As he sat next to an Army veteran in an open-air jeep during the Veterans Day parade in a northern California town, U.S. Rep. Jared Huffman had his attention caught by a sight.
Three young men were standing on the sidewalk, each carrying a variation of the Confederate flag.
As the parade began and the jeep carrying Huffman (D-Calif.) and the Army veteran inched forward, Huffman got the attention of the young men and waved a miniature American flag at them. “This is our flag,” he told them.
Two of the men, the congressman said, were wearing Donald Trump T-shirts.
Sightings of the Confederate flag, a symbol of slavery and white supremacy, had become increasingly common during the presidential campaign as the president-elect’s anti-immigrant and anti-Muslim rhetoric energized white supremacist groups and members of the so-called alt-right movement.
“I’ve been doing this parade now for a dozen years. I have never seen anything like that. No one I know has ever seen anything like that,” Huffman, who was elected Tuesday to his third term representing California’s northern coast, told The Washington Post. “It’s no coincidence that this kind of thing is presenting itself after Donald Trump’s victory.”
Huffman snapped a picture as one of the men looked directly at him. “More ugliness is coming,” he wrote later when he shared the photo on Twitter. “Wonder if they know what those flags really stood for?”
In his victory speech Wednesday morning, President-elect Trump tried to strike a conciliatory tone and promised to be “president of all Americans” — a departure from his campaign’s rhetoric. He repeated the same message Saturday morning on Twitter. But evidence of division and vitriol seems to have intensified as thousands have joined a wave of anti-Trump protests across the country and reports of threats against Muslims, immigrants and other people of color have popped up in several communities.
According to the Southern Poverty Law Center, there have been more than 200 incidents of harassment and intimidation since Trump was elected. Many were directed toward African Americans, immigrants, Muslims and the LGBT community.
The nonprofit group tallied individual incidents reported on the news and on social media, as well as those reported directly to the organization’s website. The center, however, cautioned that not all incidents involved direct references to Trump and that not every incident could be independently verified. Many of the incidents were vandalism, but others involved direct attacks.
Huffman said he was surprised to see Confederate flags in Petaluma, a Sonoma County town north of San Francisco.
“This is a community whose values are really the opposite of some of the extreme divisive values that we’ve seen in the Trump campaign,” Huffman said. “This is not the South.

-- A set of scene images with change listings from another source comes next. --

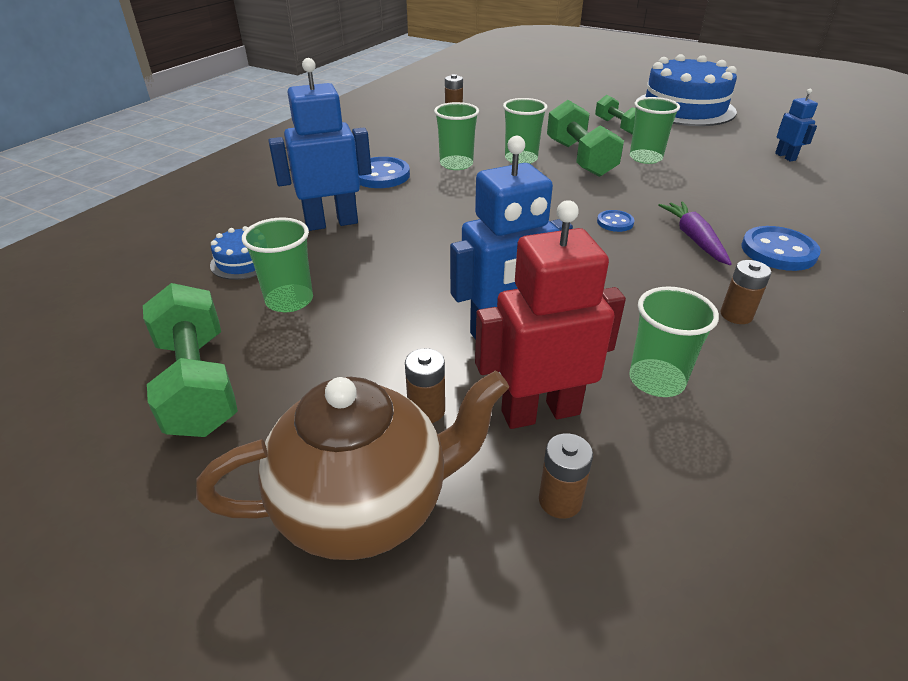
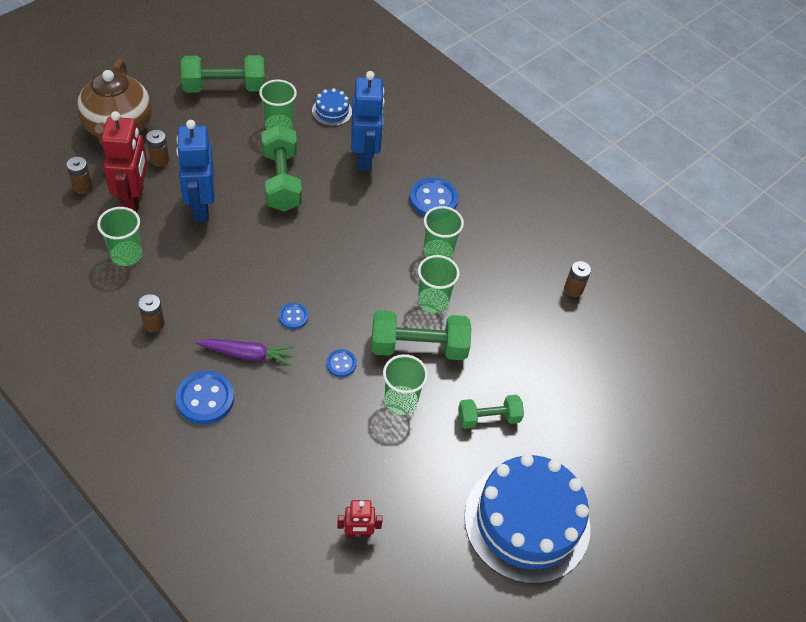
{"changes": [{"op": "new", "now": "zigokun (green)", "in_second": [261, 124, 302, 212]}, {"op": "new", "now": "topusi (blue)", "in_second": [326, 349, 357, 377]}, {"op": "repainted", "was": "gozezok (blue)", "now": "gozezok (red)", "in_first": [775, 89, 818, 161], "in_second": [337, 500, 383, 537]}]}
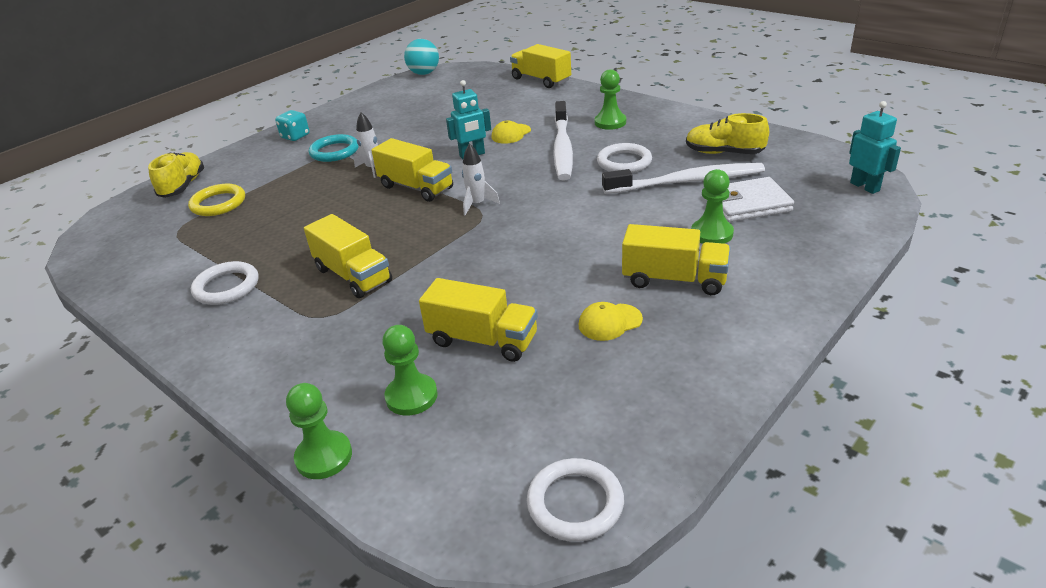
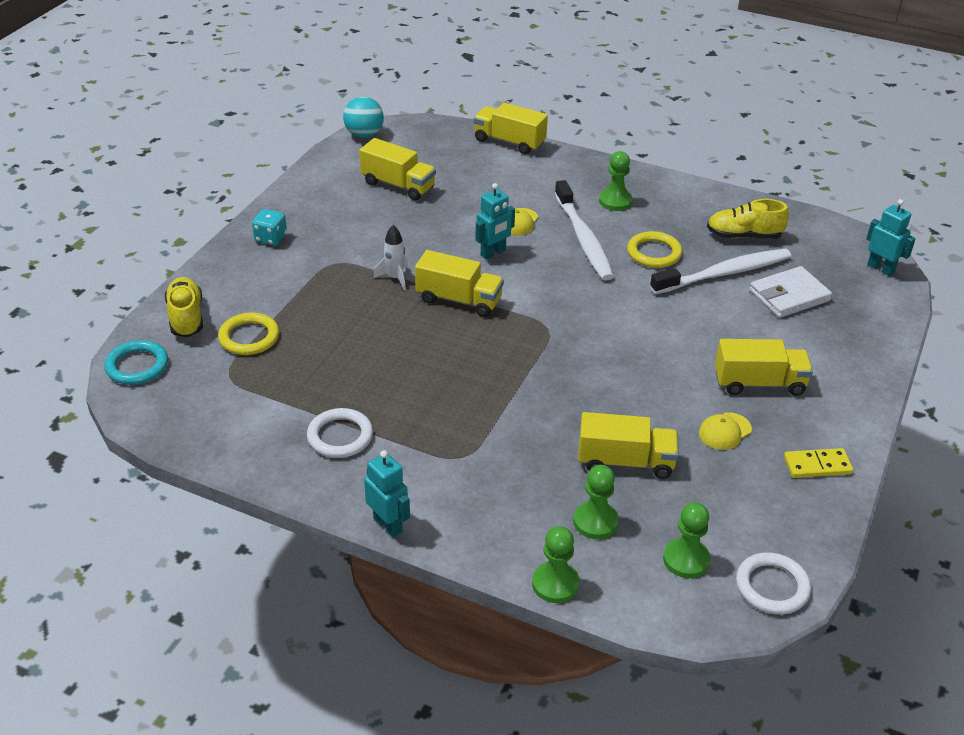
{"changes": [{"op": "gone", "was": "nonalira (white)", "in_first": [462, 143, 500, 215]}, {"op": "new", "now": "gozezok (turquoise)", "in_second": [364, 450, 410, 537]}, {"op": "new", "now": "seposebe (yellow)", "in_second": [784, 448, 853, 478]}, {"op": "shifted", "was": "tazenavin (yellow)", "in_first": [304, 214, 392, 298], "in_second": [359, 138, 436, 201]}, {"op": "shifted", "was": "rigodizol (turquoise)", "in_first": [309, 134, 359, 162], "in_second": [105, 340, 168, 385]}, {"op": "shifted", "was": "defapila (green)", "in_first": [691, 169, 734, 244], "in_second": [663, 502, 711, 578]}, {"op": "repainted", "was": "rigodizol (white)", "now": "rigodizol (yellow)", "in_first": [597, 143, 652, 173], "in_second": [627, 231, 682, 268]}]}
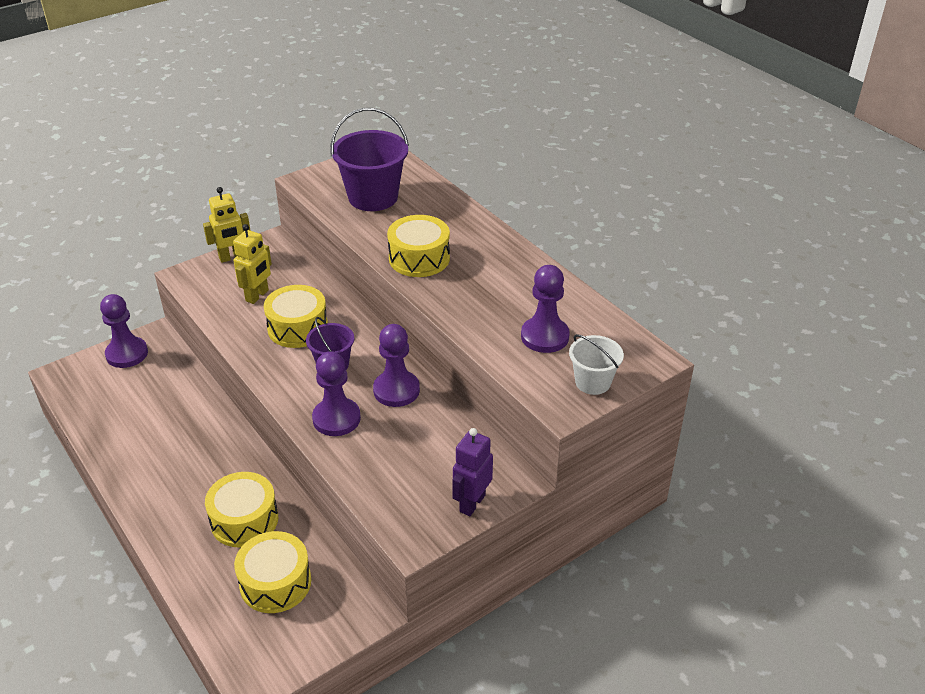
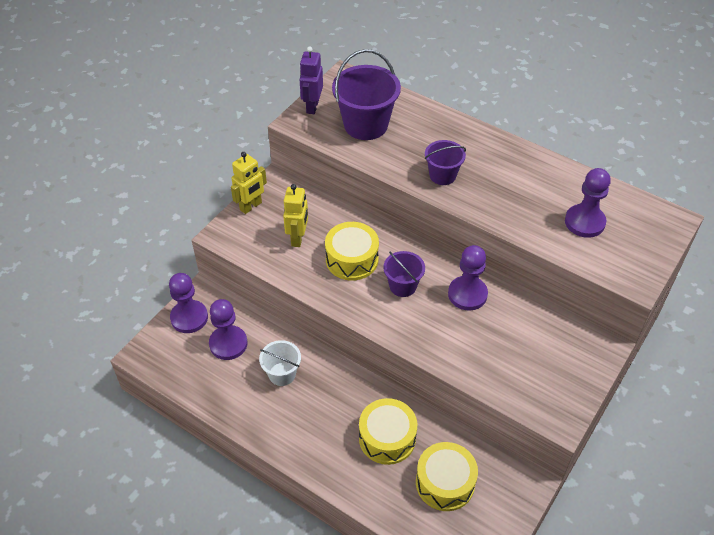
{"changes": [{"op": "shifted", "was": "defapila (purple)", "in_first": [312, 351, 361, 436], "in_second": [209, 299, 248, 360]}, {"op": "shifted", "was": "gozezok (purple)", "in_first": [452, 428, 493, 516], "in_second": [299, 47, 323, 114]}, {"op": "shifted", "was": "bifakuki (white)", "in_first": [569, 334, 624, 395], "in_second": [259, 340, 301, 386]}, {"op": "swapped", "was": "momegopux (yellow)", "now": "bifakuki (purple)", "in_first": [387, 215, 450, 277], "in_second": [425, 140, 466, 185]}]}
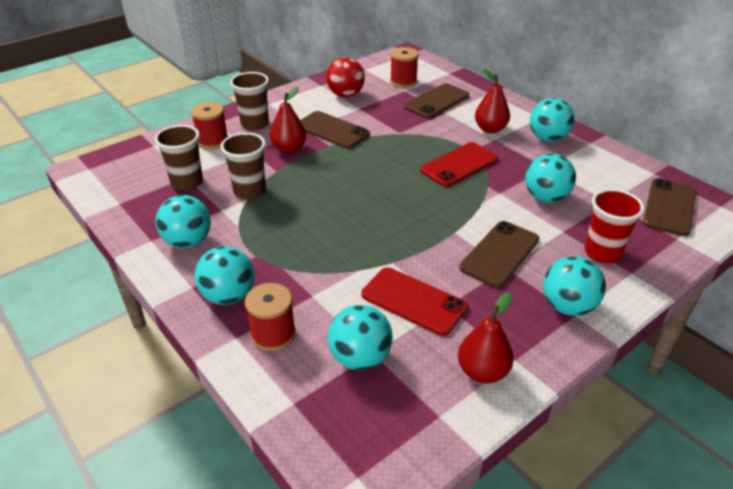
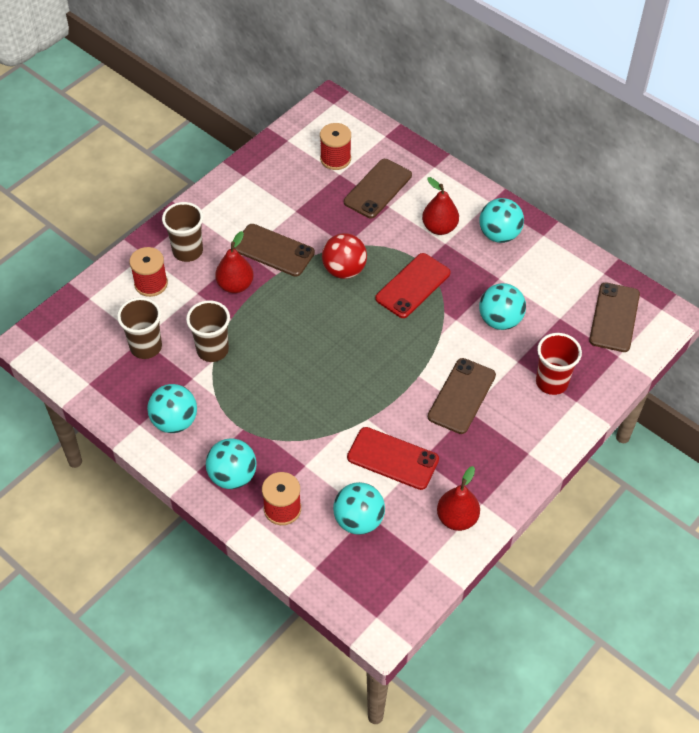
{"changes": [{"op": "gone", "was": "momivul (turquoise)", "in_first": [543, 256, 606, 316]}, {"op": "shifted", "was": "momivul (red)", "in_first": [326, 57, 365, 97], "in_second": [322, 233, 367, 279]}]}
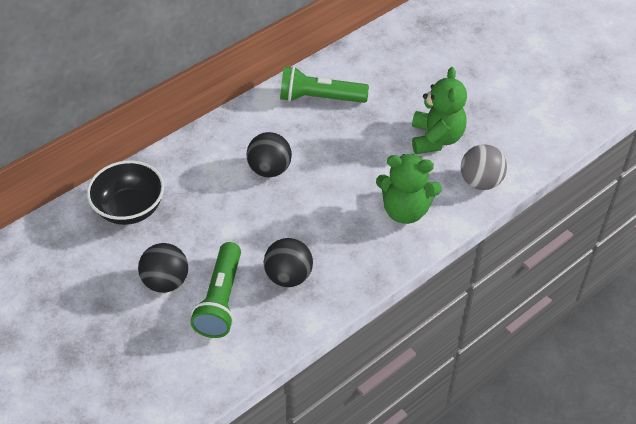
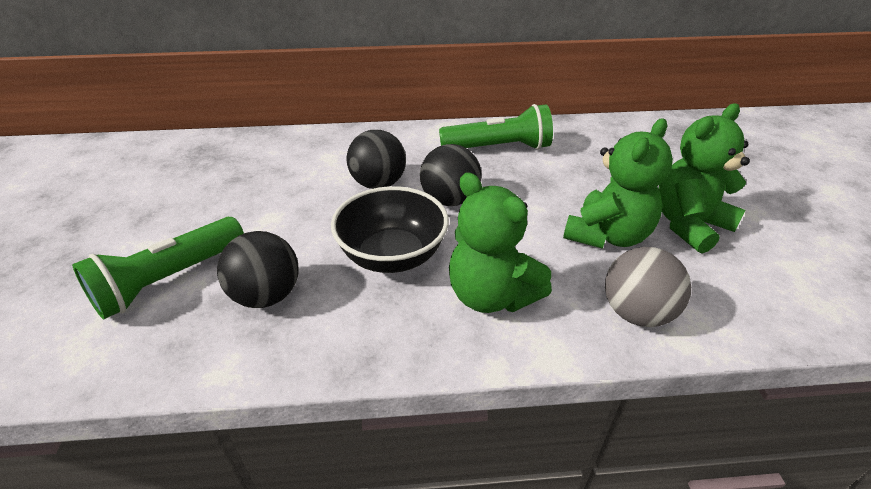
{"changes": [{"op": "new", "now": "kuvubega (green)", "in_second": [658, 104, 750, 254]}, {"op": "shifted", "was": "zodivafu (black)", "in_first": [87, 160, 164, 225], "in_second": [331, 186, 449, 273]}, {"op": "shifted", "was": "momivul (black)", "in_first": [138, 243, 188, 293], "in_second": [420, 144, 482, 206]}, {"op": "rotated", "was": "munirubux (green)", "in_first": [280, 66, 369, 103], "in_second": [439, 104, 553, 150], "clockwise": 135}]}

This is a strange place to be brandishing that message.”
Seeing them during the Veterans Day parade is also just as shocking, he said. “I think it was extremely insulting, not only to the veterans but to the entire community that came out to show their support for their country and veterans,” Huffman said. “This parade is always a very positive environment. This stood in very extreme contrast to what this parade and this community have always been about.”
Huffman said he would love to talk to the three men “to try to understand what they believe they’re saying with that symbol and to try to understand why they came to believe that way.”
“I would hope that they would reflect a little bit about the message they’re sending,” he said.